An Inventory System with Two Supply Modes and L\'evy Demand

TL;DR

This paper develops an inventory model with two replenishment modes and Levy demand, establishing the optimal hybrid policy using advanced stochastic process theory and providing numerical validation.

Contribution

It introduces a novel inventory model with mixed replenishment modes and Levy demand, deriving optimal policies through fluctuation theory for spectrally positive Levy processes.

Findings

Optimal hybrid barrier policy derived

Semi-explicit value function obtained

Numerical analysis supports theoretical results

Abstract

This study considers a continuous-review inventory model for a single item with two replenishment modes. Replenishments may occur continuously at any time with a higher unit cost, or at discrete times governed by Poisson arrivals with a lower cost. From a practical standpoint, the model represents an inventory system with random deal offerings.
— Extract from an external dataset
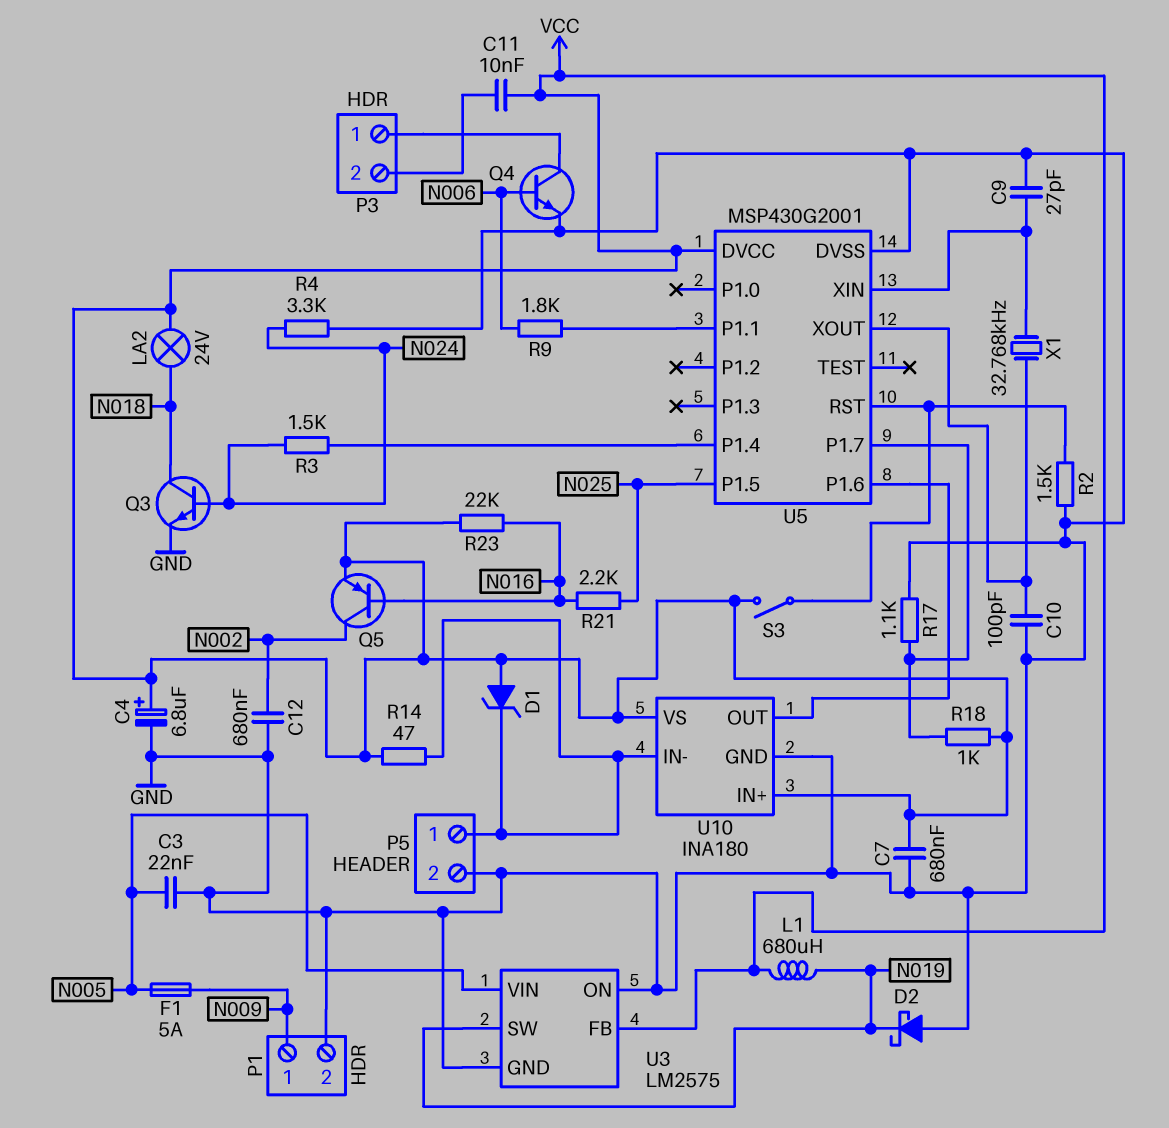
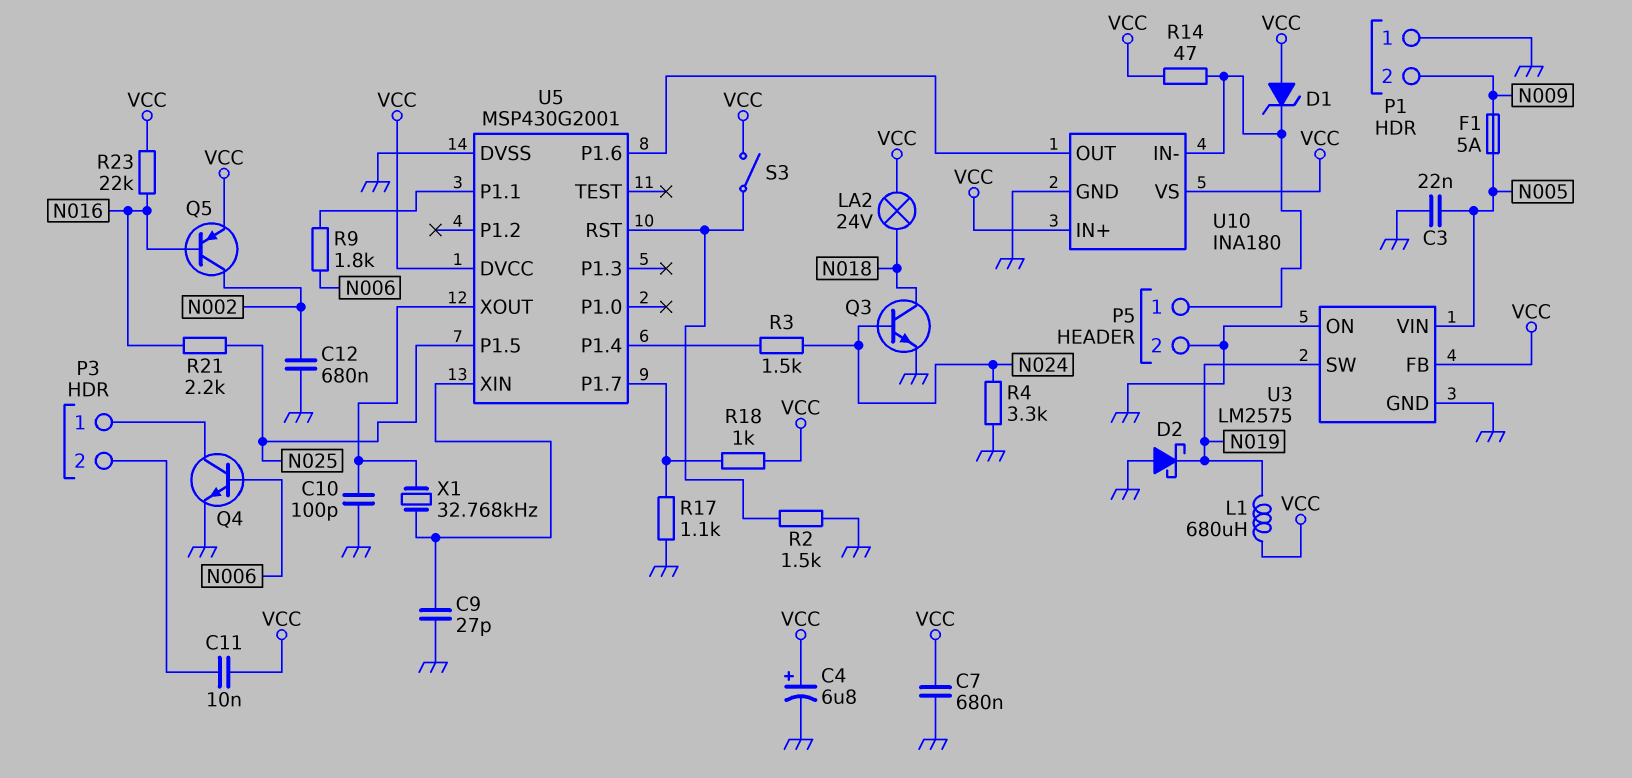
P1 pin 1: N009 -> GND
P1 pin 2: GND -> N009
Demand is modeled by a spectrally positive L\'evy process (i.e., a L\'evy process with only positive jumps), which greatly generalizes existing studies. Replenishment quantities are continuous and backorders are allowed, while lead times, perishability, and lost sales are excluded. Using fluctuation theory for spectrally one-sided L\'evy processes, the optimality of a hybrid barrier policy incorporating both kinds of replenishments is established, and a semi-explicit expression for the associated value function is computed. Numerical analysis is provided to support the optimality result.